In fact, it adds an important functionality to the underactuated hand, i.e. the possibility of differentiated three-finger actuation.

This improves the performance of the hand 1 as regards the ability to grasp and manipulate objects, while still actuating it by means of a single main motor 4.

The invention provides an active, compact and light stopping mechanism, which can be integrated into a poly-articulated, underactuated robotic prosthetic hand using a cable-actuated mechanical-differential mechanism.

The invention allows users to regain one of the most commonly used gripping methods, i.e. the aforementioned three-finger grasp, which until now was only reproducible by fully actuated, but very complex, robotic hands.

This invention, with its mechatronic integration within the poly-articulated, underactuated robotic prosthetic hand, provides inherent differential grip in both enabled and disabled configurations for all the implemented gripping modes. Lastly, the human-machine interface (HMI) is very simple, and the device understands the user’s intention and can adjust its own behaviour by controlling the EMG signal.

Thanks to the teaching of the present invention, it is now possible to have an underactuated prosthesis like the one of WO 2019/215577 perform new functions by activating and deactivating the mechanism that drives the cables 5a, 5b during each one of the previously described grasps. Depending on the actions executed for opening and closing the hand 1, the ring finger-little finger pair 3c can remain locked in two different positions: fully extended or fully flexed.

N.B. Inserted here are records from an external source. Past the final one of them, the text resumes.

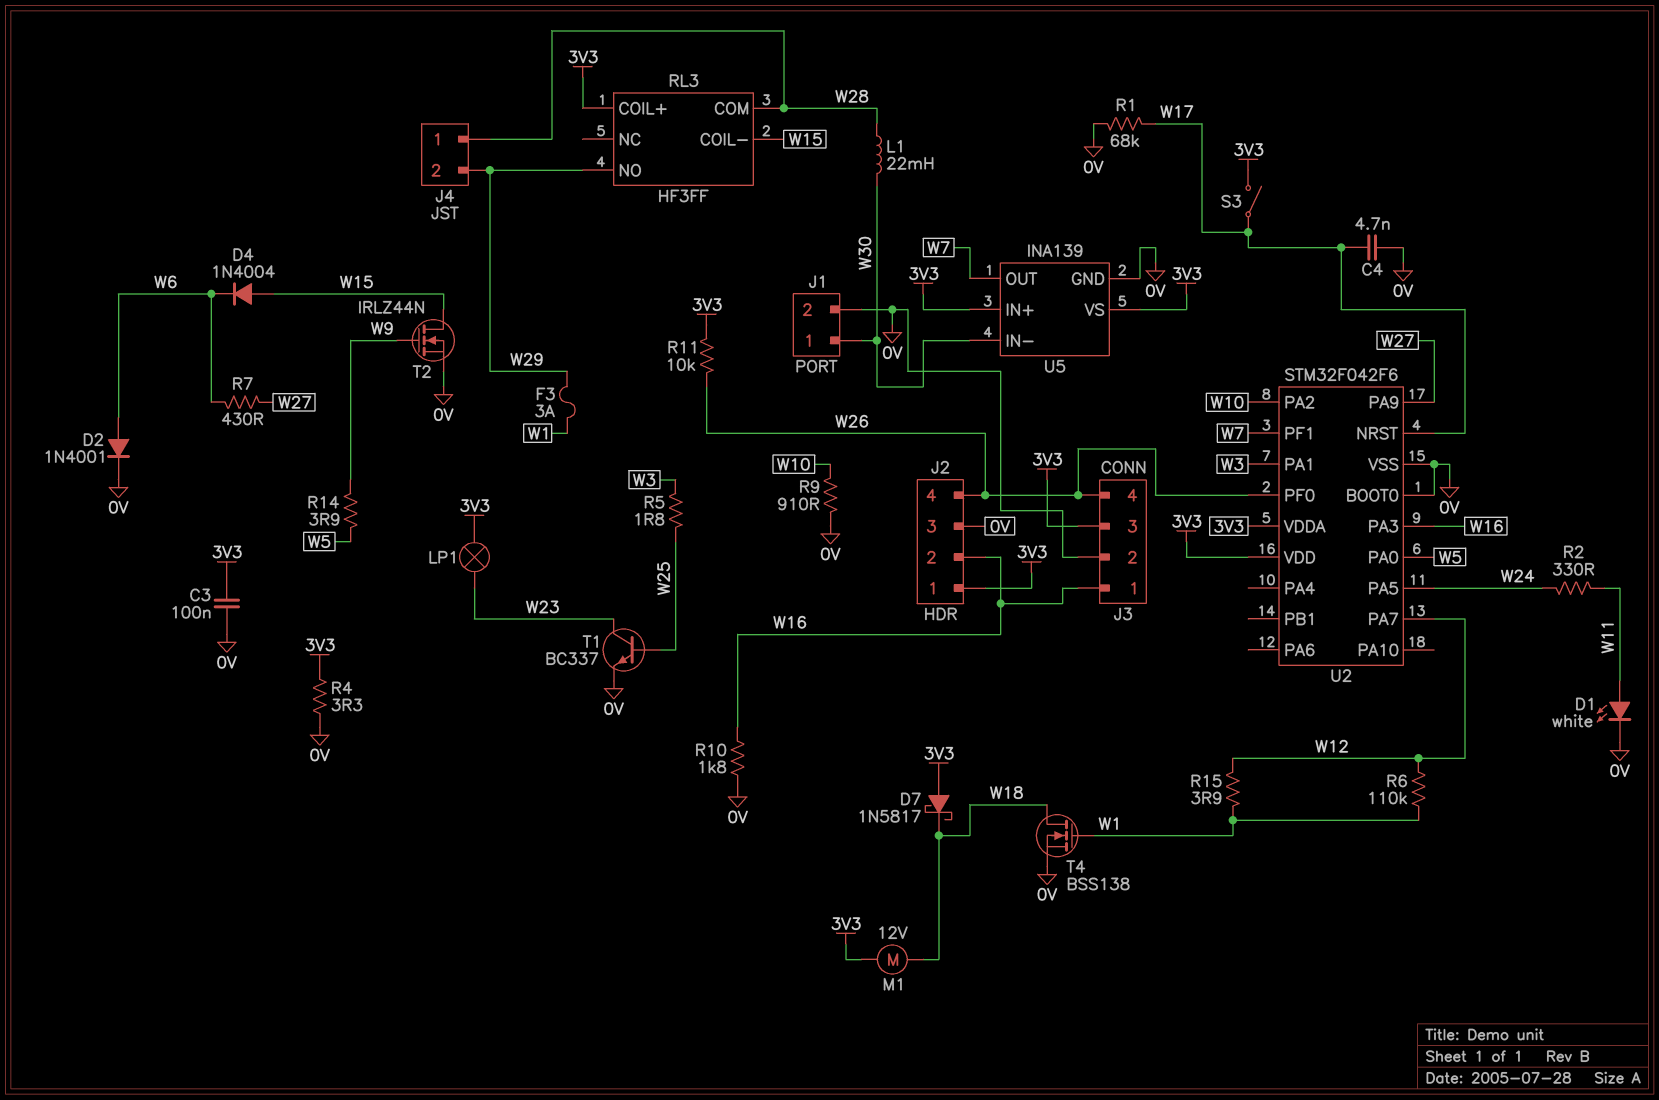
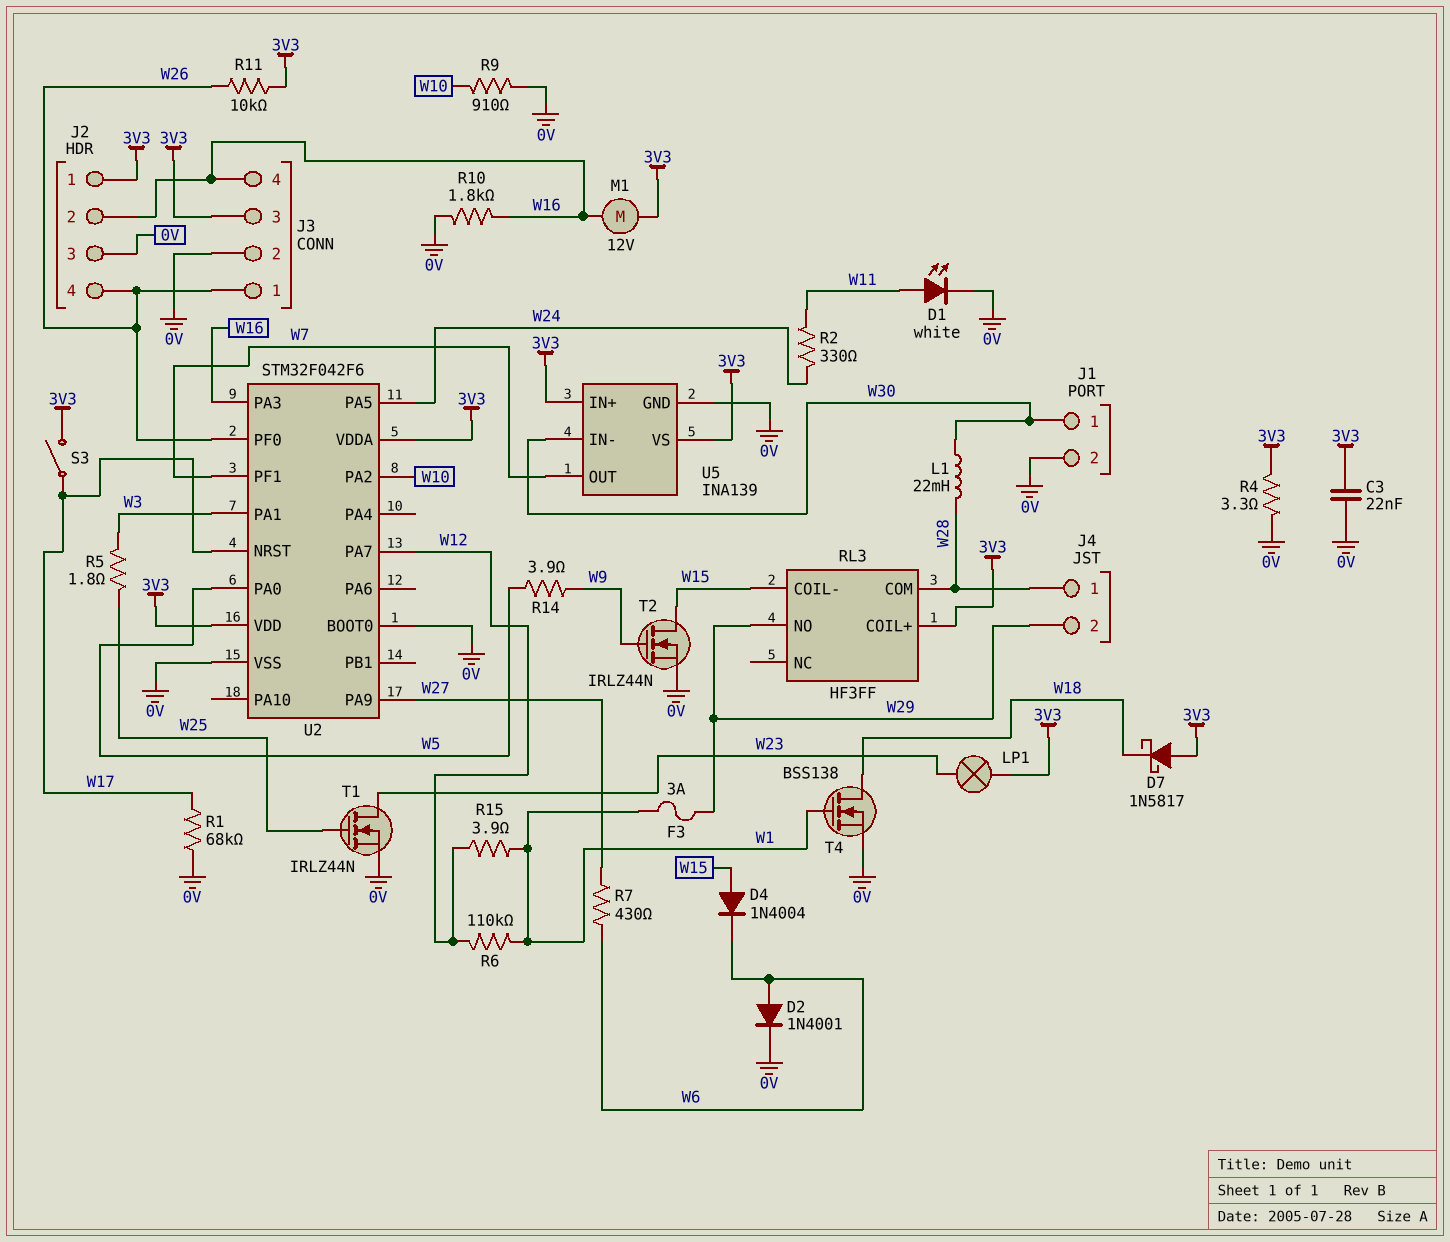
C3: 100nF (0V, 3V3) -> 22nF (0V, 3V3)
C4: 4.7nF (0V, W17) -> none
J3 pin 1: W16 -> W26
J3 pin 4: W26 -> W16
M1: motor 12V (3V3, W18) -> motor 12V (3V3, W16)
T1: NPN BC337 (B W25, C W23, E 0V) -> NMOS IRLZ44N (G W25, D W23, S 0V)

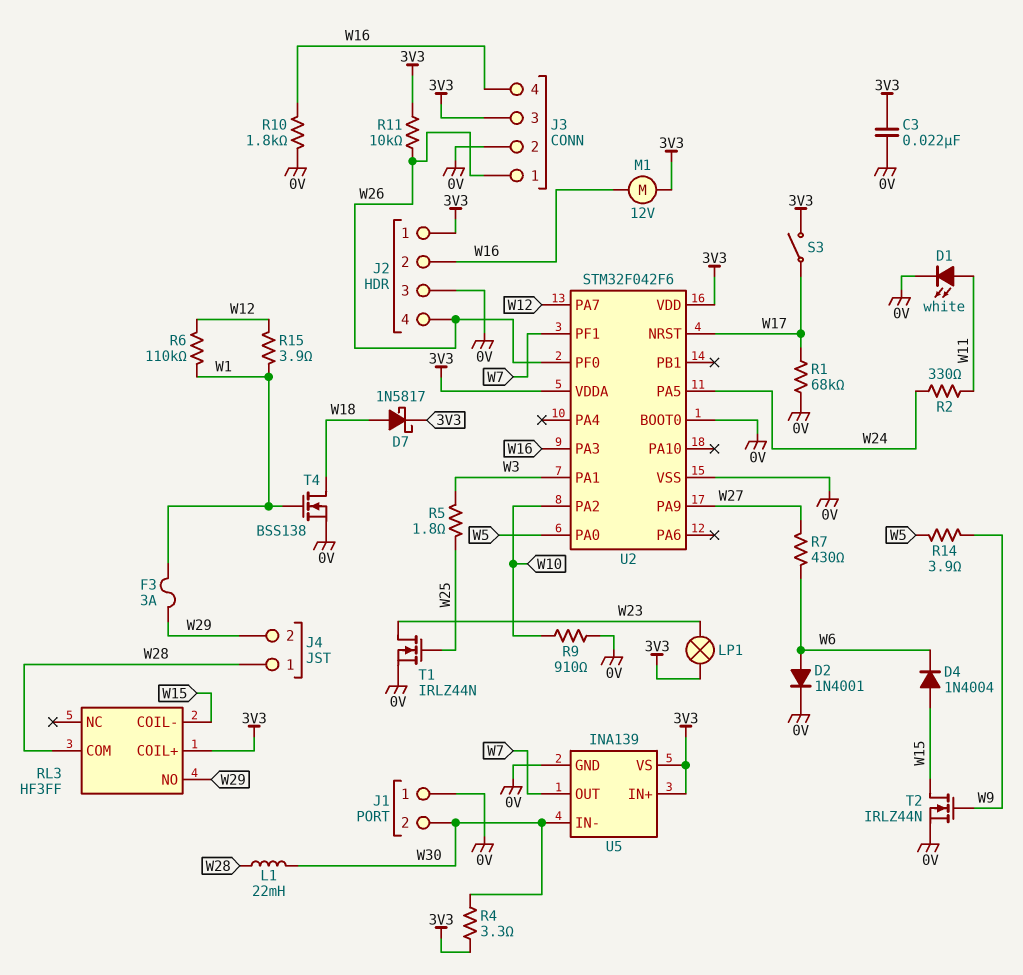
D7: schottky 1N5817 (A 3V3, K W18) -> schottky 1N5817 (A W18, K 3V3)
J1 pin 1: W30 -> 0V
J1 pin 2: 0V -> W30
R4: 3.3 (0V, 3V3) -> 3.3 (3V3, W30)

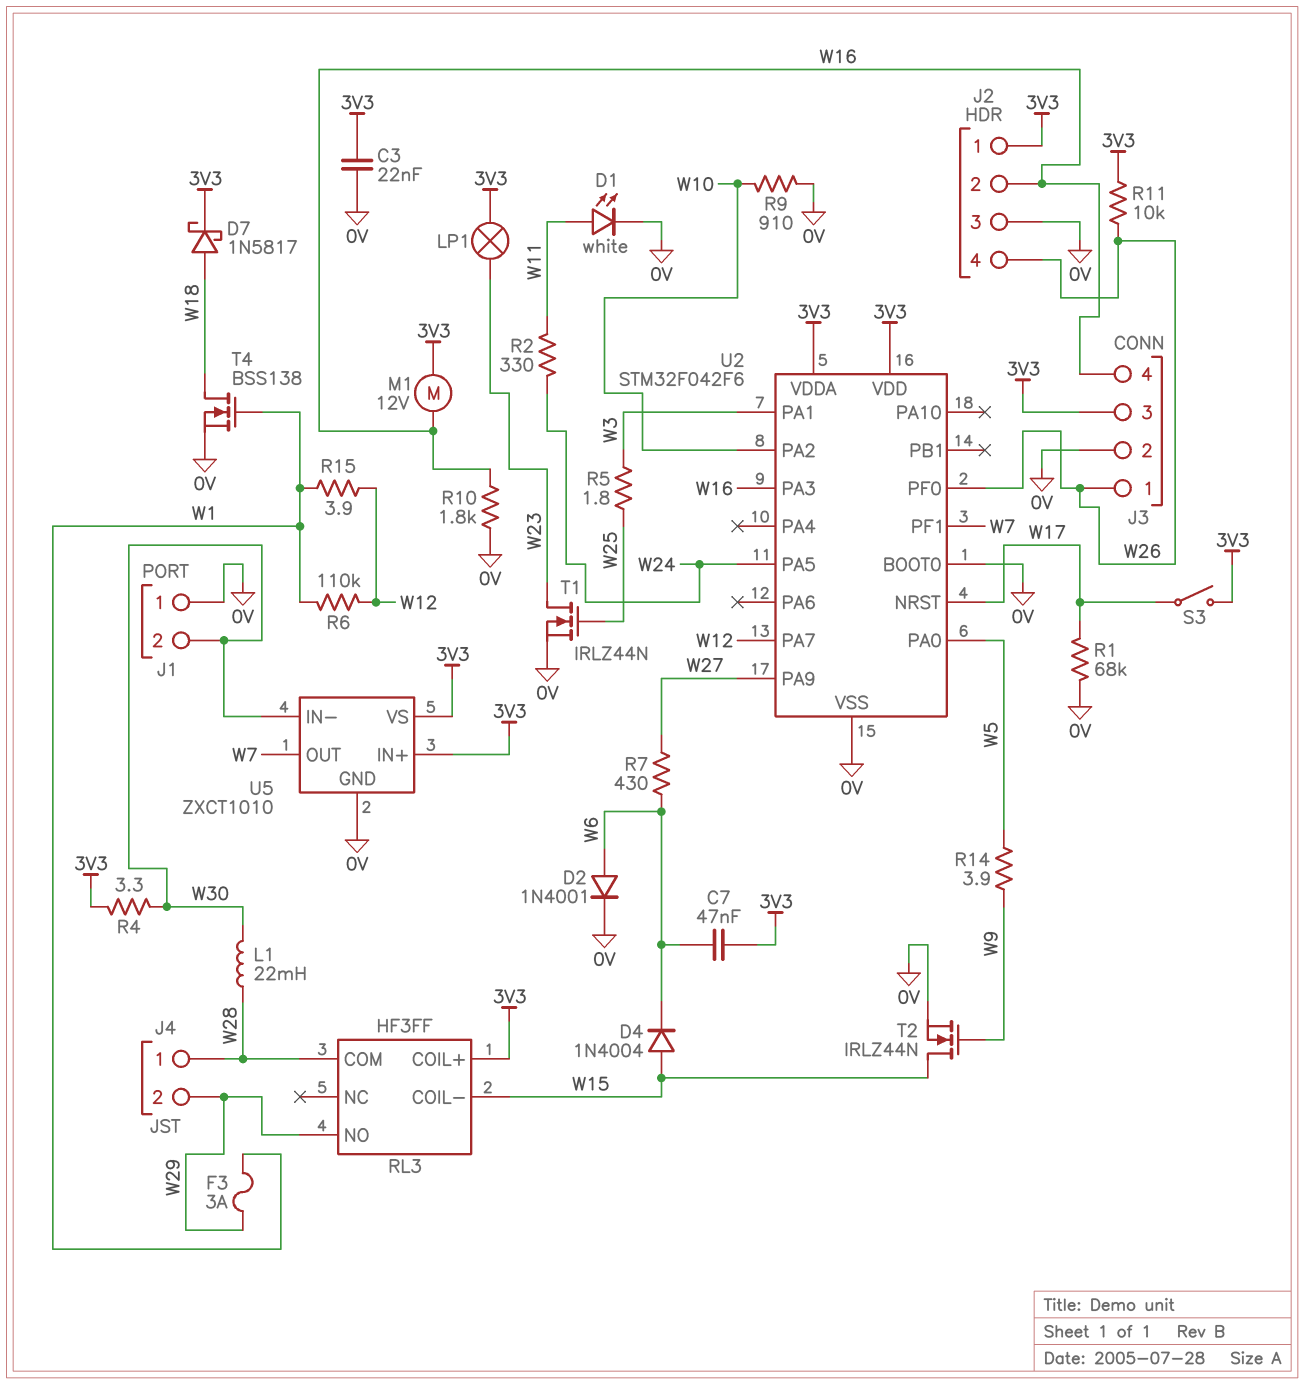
C7: none -> 47nF (3V3, W6)
U5: INA139 -> ZXCT1010

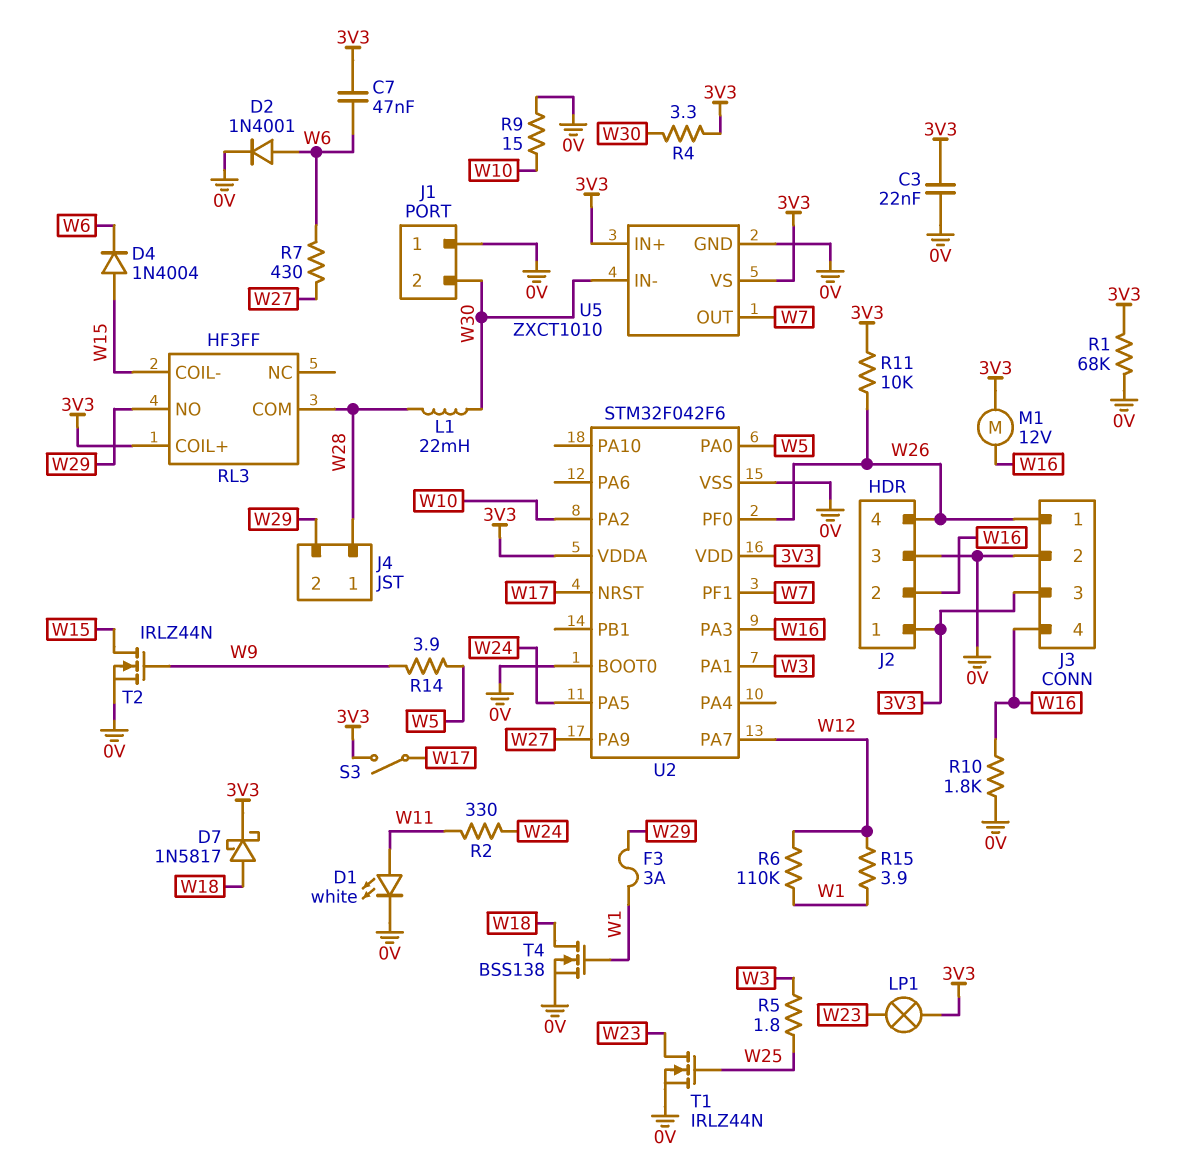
R1: 68k (0V, W17) -> 68k (0V, 3V3)
R9: 910 (0V, W10) -> 15 (0V, W10)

The distinctive technical features of the invention can be summarized as follows.

Avery compact, low-power stopping mechanism working in combination with a cable-actuated differential mechanism for an underactuated robotic hand.

A novel method of using a very small motor (the actuator 103 of the stopping devices 100) and a cam -type stopping mechanism 101, combined with a much bigger main grasping motor 4, provides different gripping modes without increased battery consumption or reduced grasping power, which would be the case if two equal, but smaller, motors were employed.

The compactness of the stopping device 100 and of the entire mechanism for stopping the fingers 3 a, 3b, 3 c permits preserving the anthropomorphic attributes of the hand prosthesis and keeps the total size within 50 % of an average male hand.

Furthermore, the stopping mechanism is light and uses only very simple components; therefore, it provides additional functionalities at a very low cost, especially in relation to the fact that it considerably improves the performance of the hand 1 by adding a further type of finger grasp such as the “pinching” three-finger grasp, with the ring finger and the little finger either fully flexed or fully extended.

At present, the stopping device 100 is only applied to the transmission assembly 6 that supports the pulleys 64 and 65, but it may be applied to any other system of sliders and pulleys in a similar cable-guided differential mechanism.

The present invention permits, being integrated into a tendon-guided differential mechanism, the robotic/prosthetic hand to maintain, in use, its intrinsic differentiability.

All of these features and advantageous effects fall within the scope of the following claims.